Brother David Steindl-Rast Papers
Brother David Steindl-Rast was born Franz Kuno in Vienna, Austria, in 1926. He discovered The Rule of St. Benedict as a young man, which sent him on a search for an authentic version of Benedictine practice. This search brought him through the Second World War in Vienna, where he earned a Ph.D from the University of Vienna in 1952 and to the Mount Savior Monastery in Elmira, New York, where he became a monk in 1953. Along with his friend Thomas Merton, Brother David is one of the most important figures in the modern interfaith dialogue movement, leaving Mount Savior in the mid-1960s to study Zen Buddhism with Hakuun Yajutami, Shunayu Suzuki, and Soen Nakagawa. He was the first Benedictine to learn directly from Buddhist teachers and received Vatican support for his bridge-building work in 1967. Through Merton, Brother David met Thich Nhat Hanh, who introduced him to the peace movement and grounded Brother David’s spirituality in a tradition of activism. When not in seclusion, Brother David has served as a teacher of contemplative prayer, the intersection of Zen and Catholicism, and gratefulness as a spiritual practice. Through many books and articles, lectures, and residencies in spiritual centers like Tassajara and the Esalen Institute, Brother David has developed an influential philosophy and much of the current popularity of mindfulness and Zen-influenced living and activism owes a debt to his teachings.

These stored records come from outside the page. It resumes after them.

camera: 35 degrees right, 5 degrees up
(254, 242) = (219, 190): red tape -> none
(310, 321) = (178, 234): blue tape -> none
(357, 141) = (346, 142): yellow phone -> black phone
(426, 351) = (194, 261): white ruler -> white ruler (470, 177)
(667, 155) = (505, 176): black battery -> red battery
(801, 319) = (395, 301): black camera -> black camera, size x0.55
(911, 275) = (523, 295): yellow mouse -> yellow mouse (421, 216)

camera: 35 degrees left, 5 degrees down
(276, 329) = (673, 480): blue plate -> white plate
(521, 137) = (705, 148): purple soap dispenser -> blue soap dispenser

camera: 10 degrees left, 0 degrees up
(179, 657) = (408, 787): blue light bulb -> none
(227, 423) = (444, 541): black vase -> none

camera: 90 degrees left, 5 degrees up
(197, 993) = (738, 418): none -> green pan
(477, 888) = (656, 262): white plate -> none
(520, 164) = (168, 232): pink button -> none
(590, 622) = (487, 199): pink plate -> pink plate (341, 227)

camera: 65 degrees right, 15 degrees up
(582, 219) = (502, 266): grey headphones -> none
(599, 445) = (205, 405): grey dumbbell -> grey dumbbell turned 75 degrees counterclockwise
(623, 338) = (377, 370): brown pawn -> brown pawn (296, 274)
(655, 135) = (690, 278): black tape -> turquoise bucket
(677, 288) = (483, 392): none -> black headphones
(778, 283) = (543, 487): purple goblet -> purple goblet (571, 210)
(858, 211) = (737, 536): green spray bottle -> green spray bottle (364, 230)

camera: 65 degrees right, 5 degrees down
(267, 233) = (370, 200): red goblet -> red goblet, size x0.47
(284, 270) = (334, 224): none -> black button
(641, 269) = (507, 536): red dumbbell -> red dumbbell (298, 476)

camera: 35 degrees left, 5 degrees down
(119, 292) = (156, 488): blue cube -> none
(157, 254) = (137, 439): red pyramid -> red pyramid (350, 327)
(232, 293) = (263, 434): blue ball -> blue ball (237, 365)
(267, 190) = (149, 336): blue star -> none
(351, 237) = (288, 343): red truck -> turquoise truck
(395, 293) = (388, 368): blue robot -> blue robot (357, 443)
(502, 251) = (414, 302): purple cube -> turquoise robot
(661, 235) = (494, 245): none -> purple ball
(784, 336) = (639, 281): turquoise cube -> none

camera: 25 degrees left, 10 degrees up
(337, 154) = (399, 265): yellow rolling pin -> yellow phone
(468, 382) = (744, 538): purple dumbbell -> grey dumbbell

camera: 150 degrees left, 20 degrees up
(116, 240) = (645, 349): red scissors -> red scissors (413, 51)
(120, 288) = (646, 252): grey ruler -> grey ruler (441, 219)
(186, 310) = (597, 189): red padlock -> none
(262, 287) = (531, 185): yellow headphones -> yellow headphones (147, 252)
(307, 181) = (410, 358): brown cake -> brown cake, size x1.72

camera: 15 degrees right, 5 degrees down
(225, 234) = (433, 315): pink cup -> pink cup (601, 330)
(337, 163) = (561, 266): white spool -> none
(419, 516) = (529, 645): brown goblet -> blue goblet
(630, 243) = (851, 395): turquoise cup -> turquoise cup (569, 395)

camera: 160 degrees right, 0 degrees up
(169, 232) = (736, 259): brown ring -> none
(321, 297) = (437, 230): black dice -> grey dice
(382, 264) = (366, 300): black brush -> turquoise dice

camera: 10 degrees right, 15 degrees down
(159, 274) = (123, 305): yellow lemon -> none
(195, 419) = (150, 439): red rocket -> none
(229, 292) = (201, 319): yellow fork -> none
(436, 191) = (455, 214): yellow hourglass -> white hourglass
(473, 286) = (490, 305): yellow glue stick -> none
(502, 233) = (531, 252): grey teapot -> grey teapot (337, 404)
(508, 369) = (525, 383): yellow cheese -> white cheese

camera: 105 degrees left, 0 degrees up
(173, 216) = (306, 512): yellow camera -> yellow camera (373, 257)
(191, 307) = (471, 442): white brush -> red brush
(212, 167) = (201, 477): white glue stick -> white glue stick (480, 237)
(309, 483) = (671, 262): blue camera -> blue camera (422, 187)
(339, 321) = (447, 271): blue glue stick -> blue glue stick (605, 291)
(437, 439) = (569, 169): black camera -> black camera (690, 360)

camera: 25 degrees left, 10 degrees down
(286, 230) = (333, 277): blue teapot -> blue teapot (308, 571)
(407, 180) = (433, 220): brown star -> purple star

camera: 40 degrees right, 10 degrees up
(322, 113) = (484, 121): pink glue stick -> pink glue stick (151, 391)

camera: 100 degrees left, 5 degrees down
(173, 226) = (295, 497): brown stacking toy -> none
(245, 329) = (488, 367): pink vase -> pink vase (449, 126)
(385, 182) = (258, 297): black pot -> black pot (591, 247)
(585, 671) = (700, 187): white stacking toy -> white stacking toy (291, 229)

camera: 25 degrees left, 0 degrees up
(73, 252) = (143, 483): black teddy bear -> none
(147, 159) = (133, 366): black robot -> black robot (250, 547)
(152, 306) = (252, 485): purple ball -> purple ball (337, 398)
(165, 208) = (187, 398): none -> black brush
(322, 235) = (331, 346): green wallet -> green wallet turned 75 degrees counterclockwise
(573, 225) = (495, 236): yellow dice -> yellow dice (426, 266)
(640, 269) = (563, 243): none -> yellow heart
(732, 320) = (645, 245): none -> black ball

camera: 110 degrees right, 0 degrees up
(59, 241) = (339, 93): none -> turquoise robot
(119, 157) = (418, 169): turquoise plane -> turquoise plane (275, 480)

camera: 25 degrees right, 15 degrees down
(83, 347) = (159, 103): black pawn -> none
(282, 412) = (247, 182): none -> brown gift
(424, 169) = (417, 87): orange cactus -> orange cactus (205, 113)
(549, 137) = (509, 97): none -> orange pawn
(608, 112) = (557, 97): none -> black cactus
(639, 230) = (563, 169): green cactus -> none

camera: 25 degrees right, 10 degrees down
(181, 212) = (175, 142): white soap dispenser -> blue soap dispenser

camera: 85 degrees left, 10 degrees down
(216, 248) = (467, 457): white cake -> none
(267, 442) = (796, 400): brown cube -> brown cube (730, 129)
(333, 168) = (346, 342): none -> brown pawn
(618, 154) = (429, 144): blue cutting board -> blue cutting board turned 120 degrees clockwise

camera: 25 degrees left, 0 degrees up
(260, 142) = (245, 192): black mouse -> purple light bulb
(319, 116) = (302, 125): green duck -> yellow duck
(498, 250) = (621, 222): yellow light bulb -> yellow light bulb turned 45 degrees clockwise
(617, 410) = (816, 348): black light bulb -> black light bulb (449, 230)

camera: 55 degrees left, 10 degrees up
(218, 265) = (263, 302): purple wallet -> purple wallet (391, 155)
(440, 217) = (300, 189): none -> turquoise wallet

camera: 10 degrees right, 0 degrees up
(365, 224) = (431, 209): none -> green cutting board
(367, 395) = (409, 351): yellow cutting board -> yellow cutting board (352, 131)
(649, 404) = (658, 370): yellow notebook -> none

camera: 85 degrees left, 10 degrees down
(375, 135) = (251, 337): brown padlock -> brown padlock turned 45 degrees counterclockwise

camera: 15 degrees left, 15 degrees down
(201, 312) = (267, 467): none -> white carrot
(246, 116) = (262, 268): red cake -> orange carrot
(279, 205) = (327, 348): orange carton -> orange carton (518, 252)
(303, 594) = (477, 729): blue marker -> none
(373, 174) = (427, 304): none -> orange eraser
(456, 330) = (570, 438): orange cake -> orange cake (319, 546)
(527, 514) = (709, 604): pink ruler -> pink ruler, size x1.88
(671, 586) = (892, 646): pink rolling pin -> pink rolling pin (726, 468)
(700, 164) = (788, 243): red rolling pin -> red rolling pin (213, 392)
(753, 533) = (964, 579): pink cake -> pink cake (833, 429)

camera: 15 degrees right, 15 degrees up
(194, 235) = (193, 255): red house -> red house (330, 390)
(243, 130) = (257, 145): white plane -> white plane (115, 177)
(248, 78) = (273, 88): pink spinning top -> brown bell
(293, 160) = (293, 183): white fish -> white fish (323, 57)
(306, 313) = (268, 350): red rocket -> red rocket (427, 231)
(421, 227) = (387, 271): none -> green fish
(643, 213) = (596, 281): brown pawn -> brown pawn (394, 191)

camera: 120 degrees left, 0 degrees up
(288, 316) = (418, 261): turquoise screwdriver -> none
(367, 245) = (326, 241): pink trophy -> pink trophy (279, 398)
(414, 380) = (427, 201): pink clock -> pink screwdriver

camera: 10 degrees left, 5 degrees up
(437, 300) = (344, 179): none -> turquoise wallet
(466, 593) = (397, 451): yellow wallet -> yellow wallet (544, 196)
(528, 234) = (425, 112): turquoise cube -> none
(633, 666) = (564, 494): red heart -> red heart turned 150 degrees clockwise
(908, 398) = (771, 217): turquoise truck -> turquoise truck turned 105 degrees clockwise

The Brother David Steindl-Rast Papers include Brother David’s extensive published and unpublished writings, sermons, memoirs, personal journals, correspondence, photographs, recordings, and videos of his teachings. His papers extend back to his youth in Vienna, documenting his childhood and experience during the war, including a complete run of Die Goldene Wagen, the children’s magazine published by Brother David’s mother Elisabeth Rast.